Full code from this post can be found in this repo

A classic example of a function that doesn’t respond well to linear machine learning algorithms is XOR. Because the meaning of each bit in a sequence depends on other bits, there’s no assignment of weights that we can give to each bit that captures the XOR function. That is to say, there’s no way to come up with weights \(w_1\) and \(w_2\) satisfying these equations, which make up XOR’s truth table:

\[ \begin{bmatrix} w_1 \\ w_2 \end{bmatrix}^\intercal \begin{bmatrix} 0 \\ 0 \end{bmatrix} = 0 , \begin{bmatrix} w_1 \\ w_2 \end{bmatrix}^\intercal \begin{bmatrix} 0 \\ 1 \end{bmatrix} = 1 , \begin{bmatrix} w_1 \\ w_2 \end{bmatrix}^\intercal \begin{bmatrix} 1 \\ 0 \end{bmatrix} = 1 , \begin{bmatrix} w_1 \\ w_2 \end{bmatrix}^\intercal \begin{bmatrix} 1 \\ 1 \end{bmatrix} = 0 \]

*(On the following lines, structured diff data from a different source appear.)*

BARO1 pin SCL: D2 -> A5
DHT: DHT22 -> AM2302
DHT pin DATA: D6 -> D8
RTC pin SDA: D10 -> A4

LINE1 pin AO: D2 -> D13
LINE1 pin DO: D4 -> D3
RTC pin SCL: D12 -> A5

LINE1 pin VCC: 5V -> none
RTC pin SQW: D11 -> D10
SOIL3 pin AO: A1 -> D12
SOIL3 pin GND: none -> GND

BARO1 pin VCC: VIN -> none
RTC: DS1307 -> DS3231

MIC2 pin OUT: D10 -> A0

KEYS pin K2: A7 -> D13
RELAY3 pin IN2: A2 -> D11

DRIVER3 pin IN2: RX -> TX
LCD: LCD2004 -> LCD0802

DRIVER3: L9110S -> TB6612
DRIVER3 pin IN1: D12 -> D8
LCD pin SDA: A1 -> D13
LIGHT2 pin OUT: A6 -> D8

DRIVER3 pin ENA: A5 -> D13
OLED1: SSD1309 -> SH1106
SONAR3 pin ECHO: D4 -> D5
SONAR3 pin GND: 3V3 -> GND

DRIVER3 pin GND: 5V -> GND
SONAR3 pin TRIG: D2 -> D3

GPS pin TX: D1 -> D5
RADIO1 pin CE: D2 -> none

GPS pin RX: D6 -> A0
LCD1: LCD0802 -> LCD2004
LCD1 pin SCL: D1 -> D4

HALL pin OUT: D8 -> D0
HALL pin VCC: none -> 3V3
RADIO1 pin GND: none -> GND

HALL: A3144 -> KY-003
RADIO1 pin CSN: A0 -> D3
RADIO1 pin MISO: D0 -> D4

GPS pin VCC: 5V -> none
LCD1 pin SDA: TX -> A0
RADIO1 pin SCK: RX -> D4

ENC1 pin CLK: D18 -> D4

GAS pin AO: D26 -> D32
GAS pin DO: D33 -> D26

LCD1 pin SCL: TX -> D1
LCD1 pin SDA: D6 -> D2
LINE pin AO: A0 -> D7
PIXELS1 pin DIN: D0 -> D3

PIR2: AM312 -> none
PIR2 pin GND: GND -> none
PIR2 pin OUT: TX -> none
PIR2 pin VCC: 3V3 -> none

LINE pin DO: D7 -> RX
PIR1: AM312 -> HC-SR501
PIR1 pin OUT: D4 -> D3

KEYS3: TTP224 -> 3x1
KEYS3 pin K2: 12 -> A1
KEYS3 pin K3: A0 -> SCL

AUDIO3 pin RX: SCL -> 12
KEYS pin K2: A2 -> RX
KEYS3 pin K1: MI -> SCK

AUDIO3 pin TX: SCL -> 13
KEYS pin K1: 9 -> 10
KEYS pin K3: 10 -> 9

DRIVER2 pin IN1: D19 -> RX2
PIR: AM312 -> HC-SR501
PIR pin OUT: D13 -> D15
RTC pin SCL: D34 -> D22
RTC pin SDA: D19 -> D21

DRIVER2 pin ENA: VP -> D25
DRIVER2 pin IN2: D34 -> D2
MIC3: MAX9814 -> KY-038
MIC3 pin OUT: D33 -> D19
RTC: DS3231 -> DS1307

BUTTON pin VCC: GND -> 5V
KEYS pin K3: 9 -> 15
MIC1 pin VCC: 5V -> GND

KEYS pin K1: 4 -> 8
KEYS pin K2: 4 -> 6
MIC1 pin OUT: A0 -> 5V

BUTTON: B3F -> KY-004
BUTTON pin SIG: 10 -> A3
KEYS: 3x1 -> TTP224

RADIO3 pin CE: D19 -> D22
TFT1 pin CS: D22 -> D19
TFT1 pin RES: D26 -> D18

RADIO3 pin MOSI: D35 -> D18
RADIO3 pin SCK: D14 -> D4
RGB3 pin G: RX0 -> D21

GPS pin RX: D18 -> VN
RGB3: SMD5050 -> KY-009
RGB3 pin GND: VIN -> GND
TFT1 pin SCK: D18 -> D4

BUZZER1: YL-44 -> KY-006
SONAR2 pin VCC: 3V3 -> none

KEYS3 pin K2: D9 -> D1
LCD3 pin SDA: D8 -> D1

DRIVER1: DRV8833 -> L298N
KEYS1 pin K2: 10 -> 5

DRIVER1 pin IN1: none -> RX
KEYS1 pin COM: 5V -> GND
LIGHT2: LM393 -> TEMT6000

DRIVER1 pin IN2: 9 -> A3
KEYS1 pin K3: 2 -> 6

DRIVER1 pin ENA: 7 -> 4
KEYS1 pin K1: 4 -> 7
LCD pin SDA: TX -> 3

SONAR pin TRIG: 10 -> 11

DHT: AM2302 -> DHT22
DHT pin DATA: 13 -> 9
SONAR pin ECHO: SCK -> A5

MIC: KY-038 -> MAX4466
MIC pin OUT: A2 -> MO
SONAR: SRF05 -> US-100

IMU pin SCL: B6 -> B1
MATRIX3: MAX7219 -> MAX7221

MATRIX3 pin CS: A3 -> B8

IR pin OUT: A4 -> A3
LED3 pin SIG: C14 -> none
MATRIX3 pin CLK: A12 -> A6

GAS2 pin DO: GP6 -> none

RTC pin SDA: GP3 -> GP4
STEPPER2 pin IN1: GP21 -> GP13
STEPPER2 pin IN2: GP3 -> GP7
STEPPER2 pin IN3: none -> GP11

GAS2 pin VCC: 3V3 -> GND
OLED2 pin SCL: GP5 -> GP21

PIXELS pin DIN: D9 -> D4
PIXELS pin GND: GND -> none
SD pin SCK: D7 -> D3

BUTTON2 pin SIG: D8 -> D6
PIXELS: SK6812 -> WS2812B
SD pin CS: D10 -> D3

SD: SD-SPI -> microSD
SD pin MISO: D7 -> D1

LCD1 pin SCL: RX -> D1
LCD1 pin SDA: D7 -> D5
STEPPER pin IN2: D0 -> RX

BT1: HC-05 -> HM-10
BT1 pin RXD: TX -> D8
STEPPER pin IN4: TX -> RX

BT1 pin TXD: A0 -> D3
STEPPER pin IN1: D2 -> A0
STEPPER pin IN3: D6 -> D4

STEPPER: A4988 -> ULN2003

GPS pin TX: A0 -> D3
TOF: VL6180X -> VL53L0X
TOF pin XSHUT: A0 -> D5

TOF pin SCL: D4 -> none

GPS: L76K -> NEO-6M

If we want to learn XOR, we have to use some nonlinearity to capture its full behavior. One way to do this is with recurrent neural networks, or specifically long short-term memories—LSTMs. The structure of an LSTM allows it to remember disconnected pieces of an input. Think about it as reading in each bit in our XORed sequence one at a time. The LSTM should be able to remember the bits it’s seen, helping us keep track of the overall parity of the sequence. Luckily, this strategy also scales up fairly nicely, allowing us to perform the XOR task on fairly long sequences of bits.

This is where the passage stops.